:: DATA FOR ANALYSIS ::

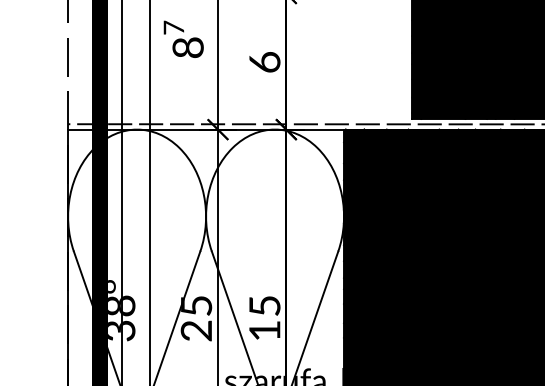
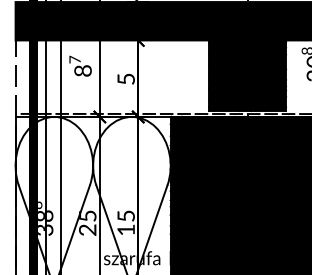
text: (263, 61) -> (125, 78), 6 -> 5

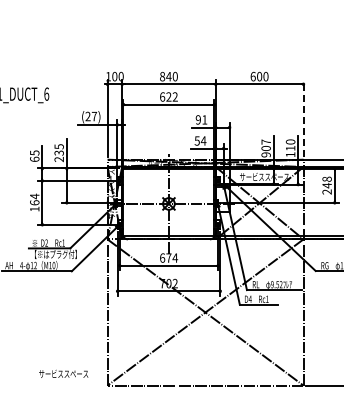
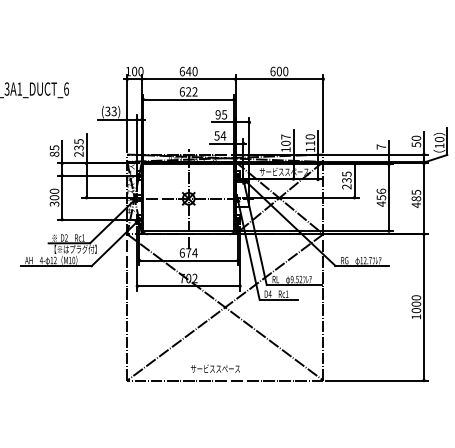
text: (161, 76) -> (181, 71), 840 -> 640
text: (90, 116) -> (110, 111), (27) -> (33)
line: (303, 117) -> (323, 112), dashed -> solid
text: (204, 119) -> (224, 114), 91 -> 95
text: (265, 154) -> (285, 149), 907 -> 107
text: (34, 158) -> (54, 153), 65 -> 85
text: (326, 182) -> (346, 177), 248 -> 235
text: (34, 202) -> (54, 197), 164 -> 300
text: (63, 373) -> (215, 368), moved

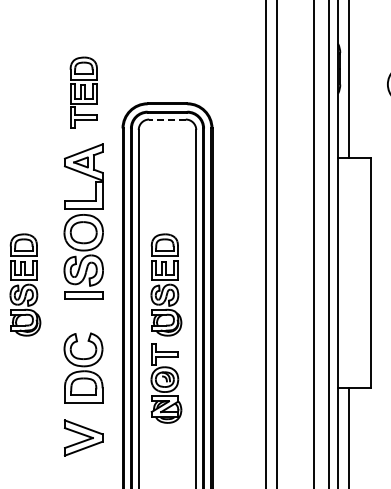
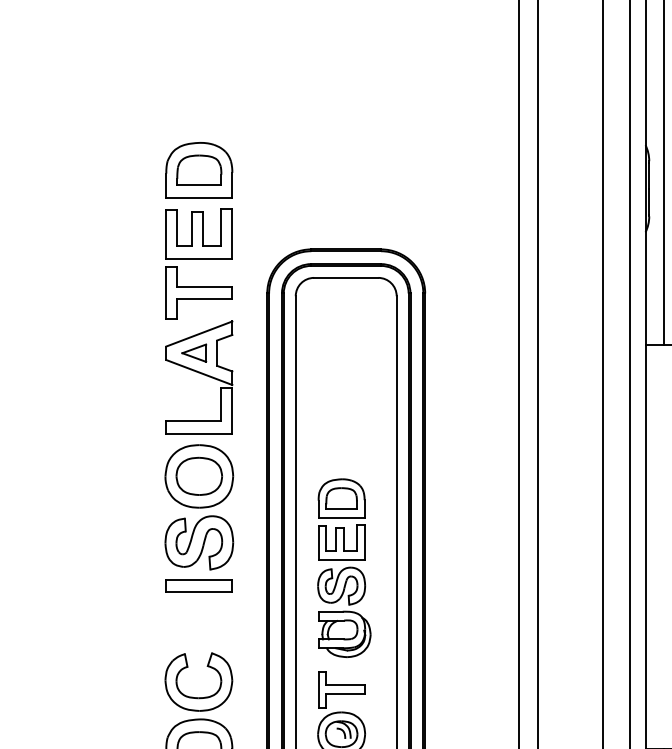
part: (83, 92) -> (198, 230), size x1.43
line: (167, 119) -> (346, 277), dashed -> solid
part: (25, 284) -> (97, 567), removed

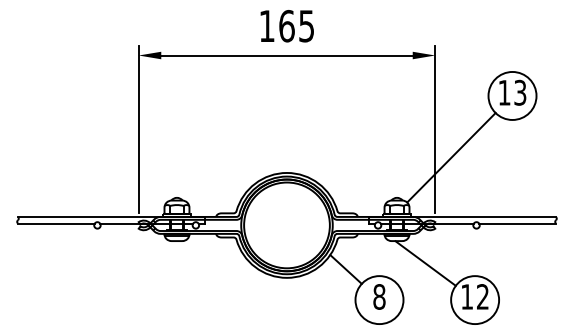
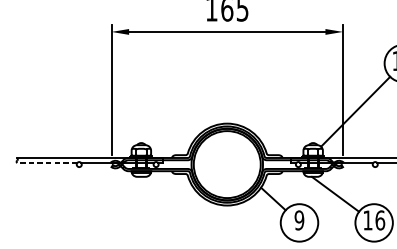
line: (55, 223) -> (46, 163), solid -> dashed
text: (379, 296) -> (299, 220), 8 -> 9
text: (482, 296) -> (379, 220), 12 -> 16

:::

HOW TO COMPLETE THIS TASK
Reproduce the listing above from the line that contains "line: (167, 119)" through its final line, exactly and with nothing added. Omit the images.

RESULT OF THE TASK
line: (167, 119) -> (346, 277), dashed -> solid
part: (25, 284) -> (97, 567), removed

line: (55, 223) -> (46, 163), solid -> dashed
text: (379, 296) -> (299, 220), 8 -> 9
text: (482, 296) -> (379, 220), 12 -> 16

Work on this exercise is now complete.